Entre as maiores iniciativas, vale menção a “Vamos Virar”, organizada por “um grupo de pessoas de diversos campos de atuação, junto a coletivos de incidência política como Muitas, Bancada Ativista, Vote Nelas, Educafro, Chama, Ocupa Política, entre outros”. A “Vamos Virar” foi uma estratégia para orientar, pelo WhatsApp, a energia de militância que se percebia represada em pessoas comuns, sem histórico de campanha, mas que estavam dispostas e ansiosas para se engajar. Poucas horas após o lançamento da iniciativa, 80 mil pessoas já haviam mandado “Oi” para o número do WhatsApp do coletivo, conforme as instruções para entrar no movimento.

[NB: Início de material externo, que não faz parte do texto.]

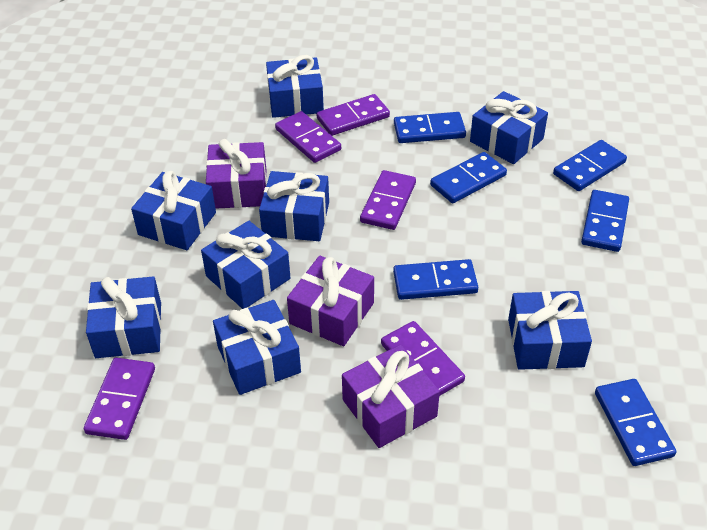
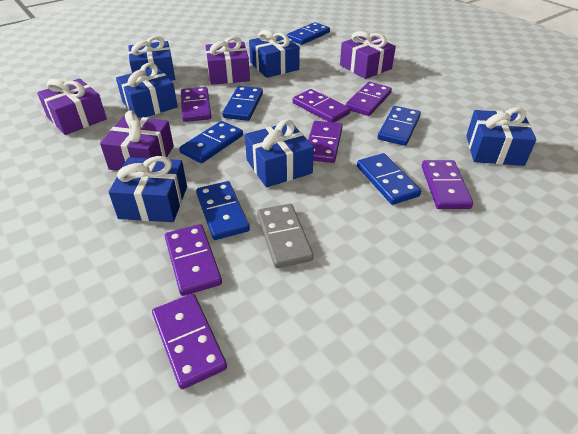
blue gift: 8 -> 6
grey domino: 0 -> 1
purple domino: 5 -> 7
purple gift: 3 -> 4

O coletivo, no entanto, encontrou dificuldades em operacionalizar seu modelo de disseminação de conteúdo para milhares de usuários. A empresa que controla o aplicativo vem se esforçando para que o mesmo não seja usado em contexto de disseminação de conteúdo em massa. Em julho de 2018, o WhatsApp anunciou o estabelecimento de um novo limite de compartilhamento de conteúdo para, no máximo, 20 destinatários (sejam eles pessoas ou grupos) com o objetivo de conter a disseminação de boatos e desinformação. Para mandar para mais pessoas a mesma mensagem, é necessário selecioná-la de novo e daí apontar outros 20 contatos para recebê-las. No caso das listas de transmissão, o WhatsApp permite o envio de mensagens apenas aos usuários que mantêm o contato do remetente registrado no telefone e até o limite de 256 contatos para cada lista, sendo que não há limite para o número de listas que cada número pode criar. Vale lembrar também que o WhatsApp, diferentemente de outros serviços de mensageria, só funciona atrelado a um número e a um aparelho celular em funcionamento.
A opção do “Vamos Virar” foi então substituir o sistema de distribuição de conteúdo pelo WhatsApp pelo já conhecido, bom e velho, e-mail. Neste formato, conseguiram responder à demanda, mas tiveram um alcance e uma efetividade limitada. E, mais importante, perderam o principal diferencial que gostariam de atingir, de disseminar conteúdos próprios por meio de uma ferramenta que permitisse aos destinatários compartilhar tais conteúdos com seus contatos apenas com alguns cliques.
O perfil do Instagram “ViraVoto”, que fez grande sucesso durante a campanha chegando a centenas de milhares de seguidores, também realizou uma experiência semelhante ao “Vem de Zap” da campanha oficial, distribuindo conteúdo para as pessoas que voluntariamente entravam em grupos de WhatsApp criados por eles.
Houve ainda iniciativas como o “Ativistas com Haddad”, que utilizava um aplicativo de celular e e-mails para enviar conteúdos e orientações diárias para apoiadores do candidato. A plataforma chegou a mais de 60 mil inscritos em poucos dias de operação, porém não funcionava de maneira bem integrada ao WhatsApp. Para compartilhar vídeos, por exemplo, era preciso enviar links para o Youtube e não era possível compartilhar áudios, quebrando totalmente a experiência de uso do App.
Além disso, o desafio de fazer uma pessoa baixar um novo aplicativo é maior do que se engajar em uma nova atividade em um aplicativo já conhecido. A oferta de uma novo app para a realização de tarefas de campanha ainda esbarra na baixa capacidade de memória de grande parte dos smartphones ativos entre a população brasileira.
O aplicativo, no entanto, oferecia um canal de retorno aos engajados em angariar votos a Haddad, de forma que era possível produzir conteúdo de acordo com a necessidade de quem estava no contato direto com eleitores, uma vantagem em relação aos grupos ao estilo “canal”, em que não há interação.
O engajamento no aplicativo ao longo do segundo turno, no entanto, foi caindo com o passar dos dias após o lançamento, o que demonstra a dificuldade em manter a atenção dos usuários que baixaram o aplicativo diante da competição com tantos outros canais.